Sunday, June 12, 2011

Italian vs. American Classroom Management

Participating in an Italian classroom for a month gave me so much time to make observations, conjectures, questions and even answer some of those questions. After only one day, though, I observed extreme differences between the way American and Italian teachers conduct a classroom. One of the biggest differences in the the discipline and class management setup by the teachers. In the classroom in Italy, I observed a lot of free time for the students when they were supposed to be doing book work and while some students had oral quizzes with the teacher. During this free time, students talked a good amount, but never moved from their seats or even got loud. The only form of discipline or management that I ever observed during the entire month from the teacher was yelling. When the students get louder than the teacher liked, she would bang her hand on the desk and yell at the students, when a student got an answer wrong, she yelled at him for about 3 minutes straight as the rest of the class watched. Granted, these particular examples are from one specific teacher, the other teachers I observed, though not as bad about yelling at the students, still had no other forms of classroom management in place.
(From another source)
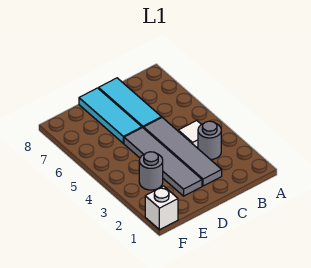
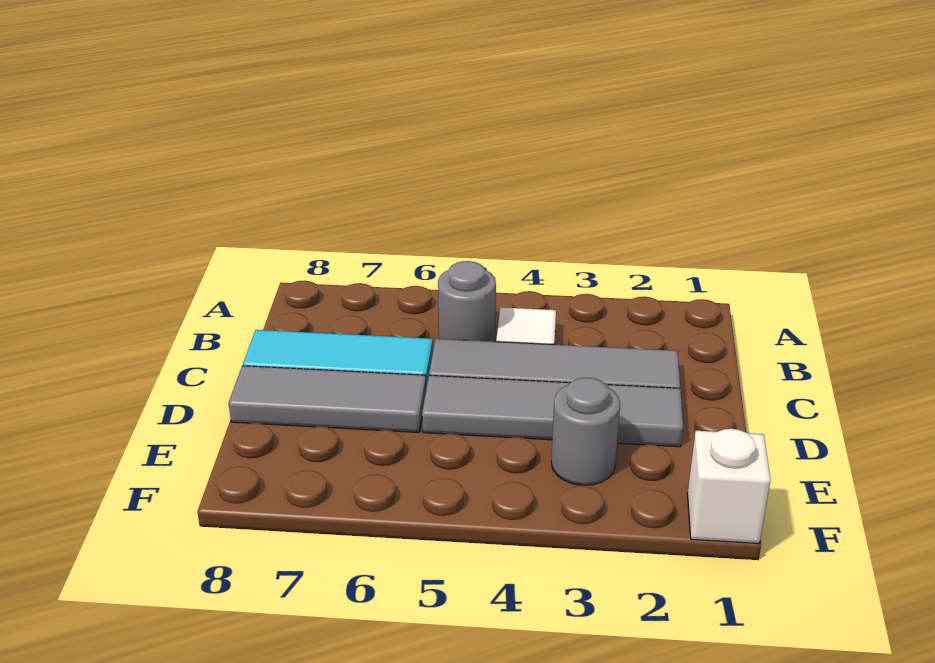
grey round brick B3 level 1 -> grey round brick B5 level 1
cyan tile D6:D8 level 1 -> grey tile D6:D8 level 1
After getting to know the school psychologist better during the school field trip, I asked her opinion about how the teacher discipline students. I was relieved to find out that not all teachers work that way, and that many teachers have problems with discipline because they have the same students throughout elementary school. The way many schools work in Italy is when students first come to elementary school, they are put in a class (1A or 1B, etc); throughout school they stay in the same class, with the same students, and the teachers move to them. Not only do they stay with the same classmates throughout elementary school, all the way to fifth grade, they also have to same teachers all the way through. With this class dynamic, if a teacher loses the respect or control of his/her students in the beginning, or at any time during the 5 years they are with the class, they cannot get it back. In the states, students move classes and teachers every year. This may cause some set backs with students discipline or even learning, if a student moves to an environment or teacher that doesn't cope well with them, but it may be better than a teacher's having no effectiveness with the students.

After my time observing in an Italian classrooms, I have realized that a teacher as a limited effectiveness and can lose it as well as his/her authority with the students if he/she abuses one specific method. By constantly yelling at the students, raising your voice to the students loses its effectiveness-leaving the students quiet only as you scream your lungs out.